Trump’s Tariffs Bring Beijing’s Model to Washington

(Bloomberg Opinion) -- Many Americans still think of the U.S. economy as increasingly dominated by knowledge and technology workers. In fact, when it comes to jobs growth in this decade, blue-collar industries have outpaced service industries, and the trend is accelerating. Tariffs may amplify this trend — making the U.S. economy more like China’s economic model.

Throughout the economic expansion in the 1980s and 1990s, and again during the 2000s, there was one labor market trend you could count on: services job growth outpacing job growth in goods-producing sectors like manufacturing and construction. But for the past seven years, that has no longer been the case. The June payrolls report showed that goods-producing jobs are taking share as a percentage of total employment at the fastest rate in over three decades.

Trump’s Tariffs Bring Beijing’s Model to Washington

The growth this decade can be understood as three different waves. The first period in 2011 and 2012 was when the housing market had hit bottom, with the construction sector no longer shedding jobs, while the energy sector boomed, with jobs and investment supported by oil prices over $100 a barrel. The second period in 2014 represented a Goldilocks environment for goods-producing jobs, as the energy, manufacturing and construction sectors all contributed modestly to job growth. And now, following the bust and recovery of the energy sector, we have all three industries going strong with energy jobs growing again, construction ramping up to meet the rising demands of millennial household formation, and factories booming.

With labor force growth constrained by demographics, and the low unemployment rate meaning there are a dwindling number of unemployed workers to hire, the acceleration in goods-producing jobs growth has increasingly constrained job growth in the services sector.

Tariffs threaten to exacerbate that.
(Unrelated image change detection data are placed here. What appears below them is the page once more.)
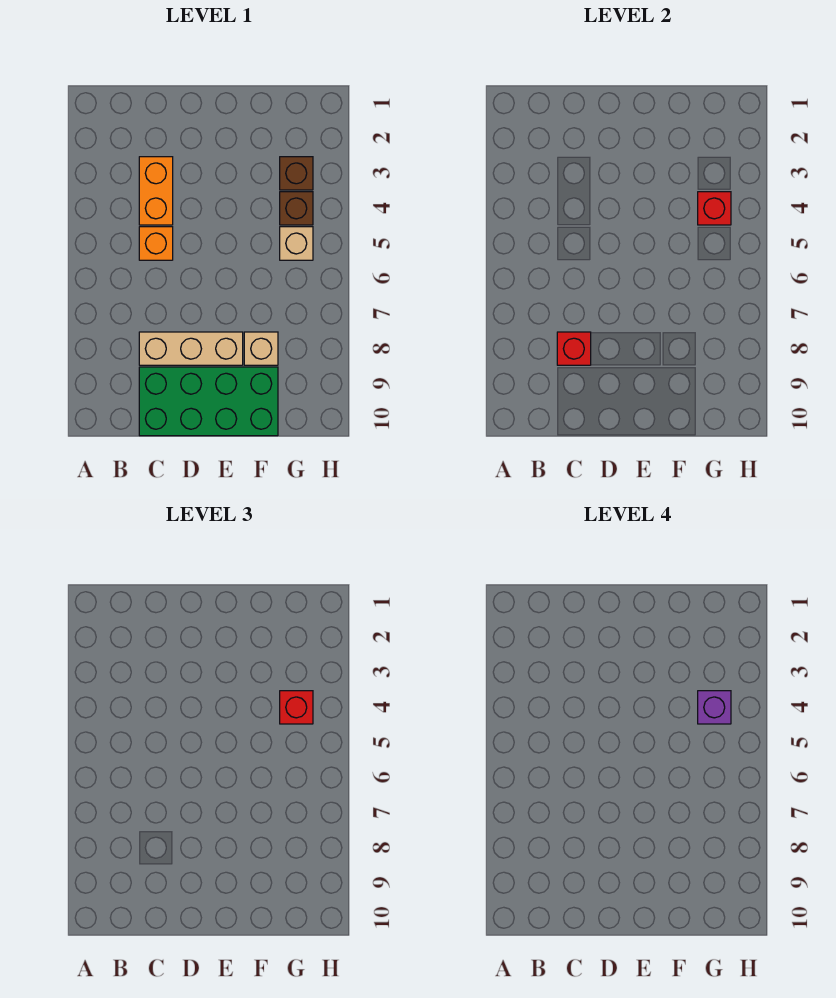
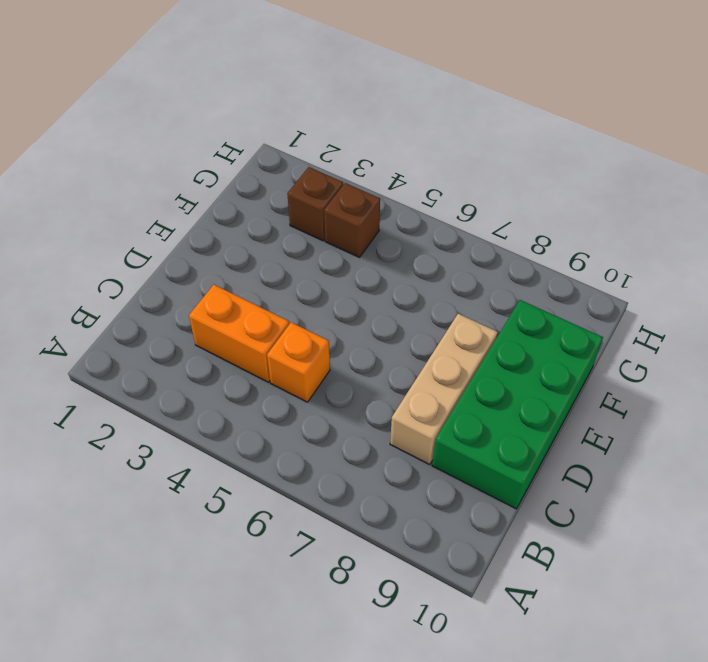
none -> tan brick F8 level 1
none -> tan brick G5 level 1
none -> red brick C8 level 2

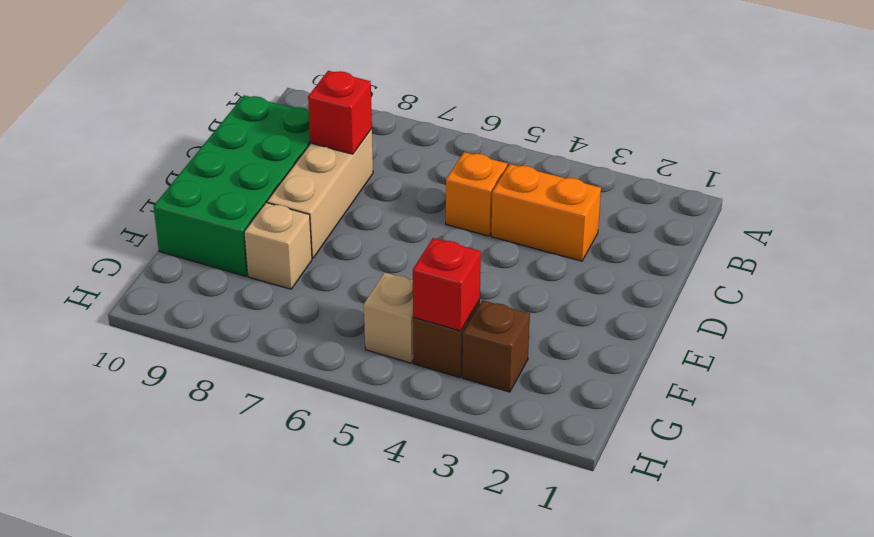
none -> red brick G4 level 3
none -> purple brick G4 level 4

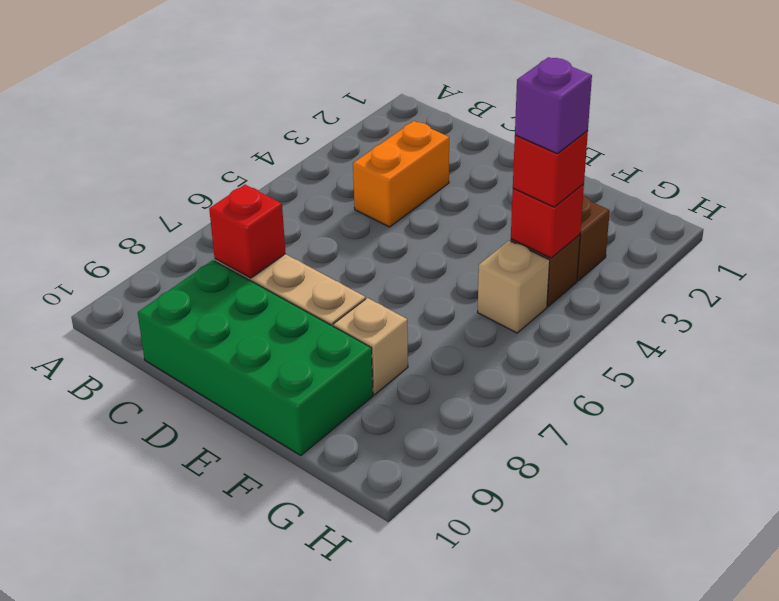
none -> orange brick C5 level 1

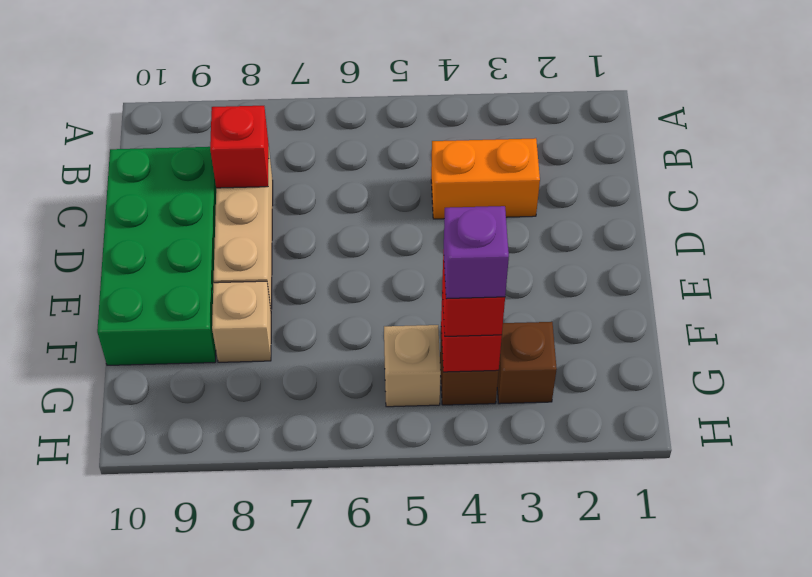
none -> orange brick C5 level 1

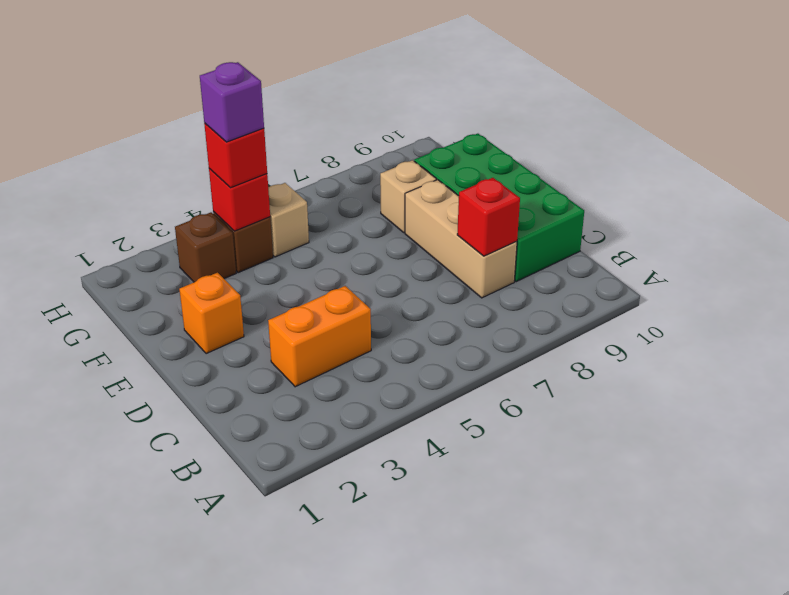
orange brick E2 level 1 -> orange brick C5 level 1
Tariffs make consumer goods more expensive. When consumers find their consumption is getting more expensive, they’ll have to cut back their budgets, pressuring revenues and profits of the services sector and leading to layoffs.
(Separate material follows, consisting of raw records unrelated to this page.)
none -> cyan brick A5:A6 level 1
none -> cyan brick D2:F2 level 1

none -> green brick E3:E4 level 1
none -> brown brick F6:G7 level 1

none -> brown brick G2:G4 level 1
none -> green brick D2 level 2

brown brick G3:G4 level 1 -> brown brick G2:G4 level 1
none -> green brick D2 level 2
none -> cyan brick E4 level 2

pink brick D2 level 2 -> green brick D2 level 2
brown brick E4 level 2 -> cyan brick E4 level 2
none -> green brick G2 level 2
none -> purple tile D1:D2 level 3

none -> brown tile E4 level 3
But on the other hand, tariffs make foreign goods more expensive than domestic goods, leading to domestic producers capturing a greater share of output than before, and leading to some hiring for those domestic firms. Tariffs also nudge firms with global supply chains to shift some production back home, even if doing so would have been less efficient and profitable for them before tariffs set in.
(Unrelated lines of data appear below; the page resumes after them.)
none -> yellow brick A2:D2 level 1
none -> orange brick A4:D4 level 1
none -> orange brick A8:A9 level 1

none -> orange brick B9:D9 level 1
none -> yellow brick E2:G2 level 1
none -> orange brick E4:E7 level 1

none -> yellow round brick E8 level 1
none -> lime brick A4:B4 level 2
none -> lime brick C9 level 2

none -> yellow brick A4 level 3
The net effect of tariffs will be an economic environment unfamiliar in the U.S. Tariffs, by raising the cost of consumption, should lead to a suppression of "real consumption" on the part of consumers even if nominal consumption might still grow as prices go up. And they could also lead to an increase in investment as firms invest in domestic capacity to replace lost foreign capacity. Consumption’s share of the economy may fall as investment’s share may grow.

China’s centrally controlled economy has grown on just this model: suppressing domestic consumption and stimulating domestic investment. Now the U.S. is making moves in that direction.

This may give investors pause. If consumers pay more for essentials, and economy-wide resources shift to investments in domestic industrial capacity to replace lost foreign capacity, that could squeeze services economies in urban areas that had become increasingly devoted to the technology sector and discretionary consumption. It could mean second-order effects for consumer companies that have taken on debt and leverage, or for commercial real estate in cities tied to technology jobs.

For anyone wondering where the next jolt to markets might originate, this strange new economic environment is a reasonable place to look.